JD's prompt: Think of your foremost fear. Phobia. What are you afraid of? Write an example and attempt to trace it to a childhood incident if you can.
I wrote:
My greatest fear is the death of my children. They're both in their 20s, both intelligent, cautious, capable, imaginative. But I worry. Four years ago, a phone call from the FHP awoke us. My son's best friend was dead in a car wreck. 18 years old. I have not gotten over that and I don't think I ever will.
Phobia? Snakes. We lived by the woods in a rural area with a creek that cut through our front yard when I was a kid. Snakes every summer. Moccasins. Rattlers. Diamondbacks. King Snakes. Corals. We killed snakes by the bootfuls every year. Chopped with a shovel. Shot with a rifle. Our dogs cornered them. Our cat stalked them. Too many times, I ran right up on them at play. Now I have nightmares about infestations of snakes. The only good snake is a dead one. Just yesterday, my wife went out in our yard to water her garden and was about to sit on a little rolling tool box on the lawn — and there was a pit-nosed snake curled under it, just the tip of its tail showing. I split that thing in three pieces with a shovel before tossing it over the fence.

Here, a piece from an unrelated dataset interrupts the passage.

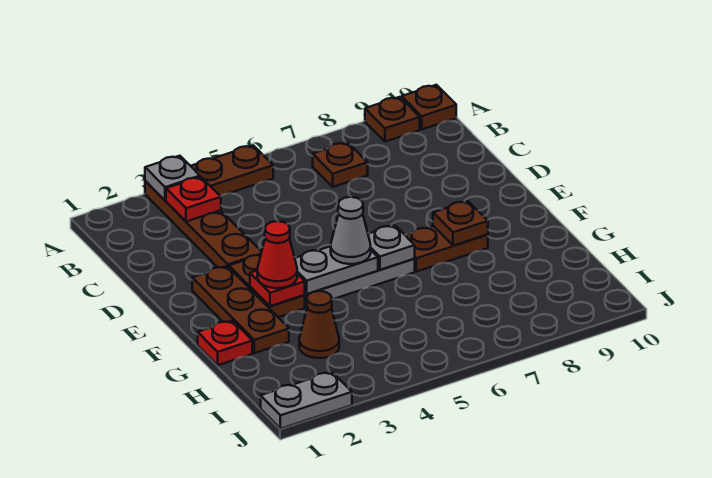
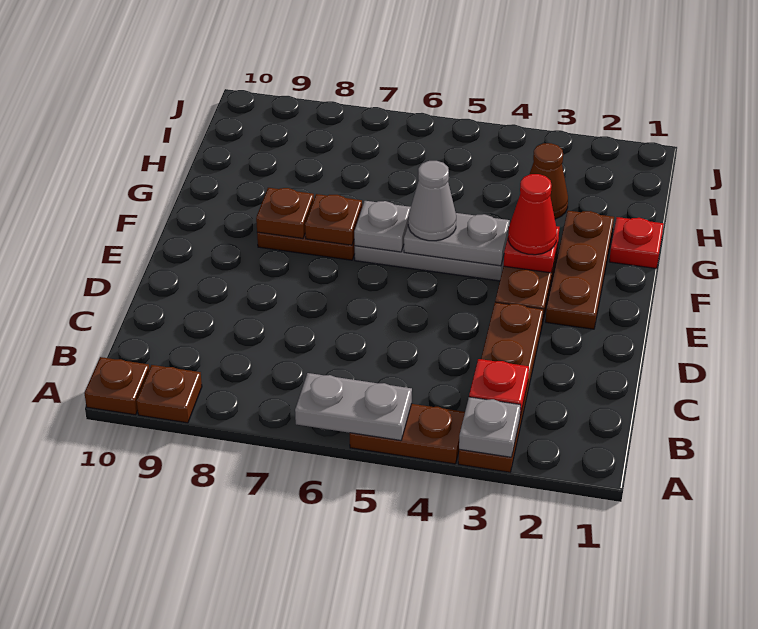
brown plate B7 level 1 -> brown plate F7 level 2
grey plate J1:J2 level 1 -> grey plate A5:A6 level 2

My fear is the lurking danger. The one you don't see coming, that takes your loved one in an instant. That doesn't give you a chance to say goodbye.

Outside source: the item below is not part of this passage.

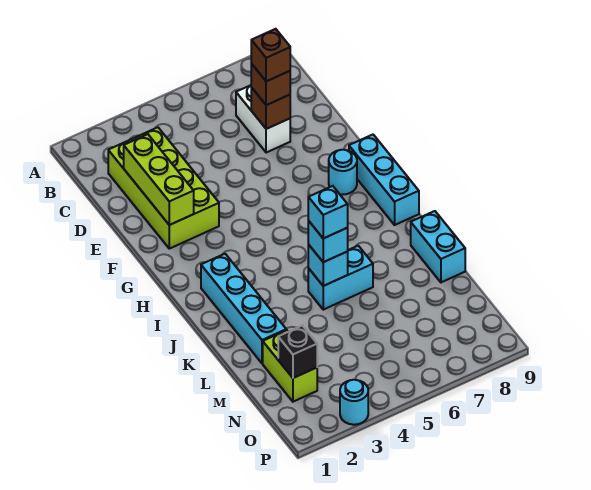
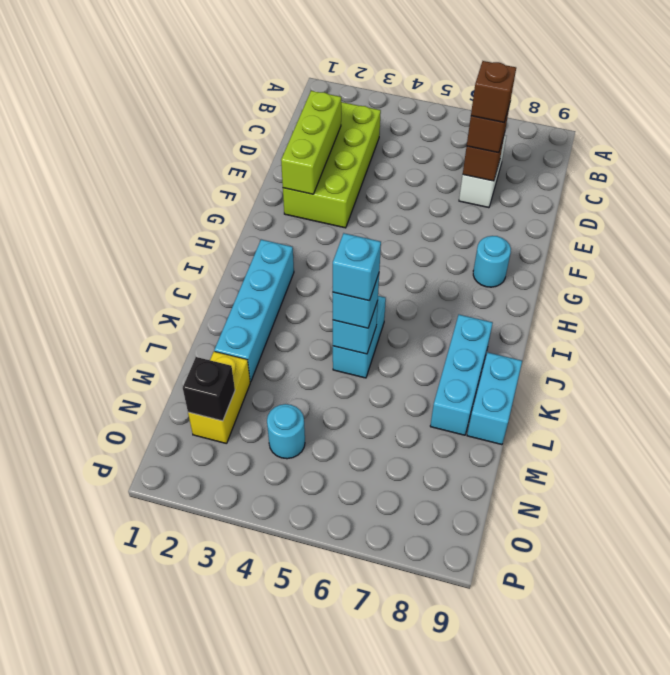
cyan brick G9:I9 level 1 -> cyan brick J8:L8 level 1
cyan brick K5:K6 level 1 -> cyan brick J5:K5 level 1
lime brick M2:N2 level 1 -> yellow brick M2:N2 level 1
cyan round brick P3 level 1 -> cyan round brick N4 level 1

JD tells us: "Don't be afraid of failure. All works of art are failures. All we can do is try to fail better next time."
Writing is patience. Diligence. Tenacity. It can be a learned craft; the more difficult skill to learn is storytelling.
As fiction writers, we write about the things we don't understand. And we don't understand ourselves sometimes. Writing can be therapy.
We don't offer answers. We ask questions.
Fiction allows us to shape our troubles, fiction being defined as "to shape."
JD's prompt: Write about the memory suggested by this next word:
"Photograph."
I (knowing even then that my first thought was triggered by the previous prompt) wrote:
It's black and white, the color was leeched by a setting on the digital camera. I'm seated on a stool in the kitchen of my home. She's hugging me, caught under the crook of my right arm, her scented hair soft against my jaw, her cheek against my neck. I'm looking directly at the camera. I don't recall who was taking the photo now. All I remember any more is the sense of loss. She was leaving for college soon, moving away in a few days. It was Christmas week and we were making cookies, having a holiday party and goodbye party all in one. Two months later, she would be dead, but I knew everything was changing even then.
JD's TIPS:
- Notice everything. You cannot twist the fact that you don't know.
- Invent.
- Stop before you're finished. If you're working on an ongoing piece, then stop when you know what the next line will be; you'll have a place to begin tomorrow.
1 comment:
Good advice. Good memories. I need to write more.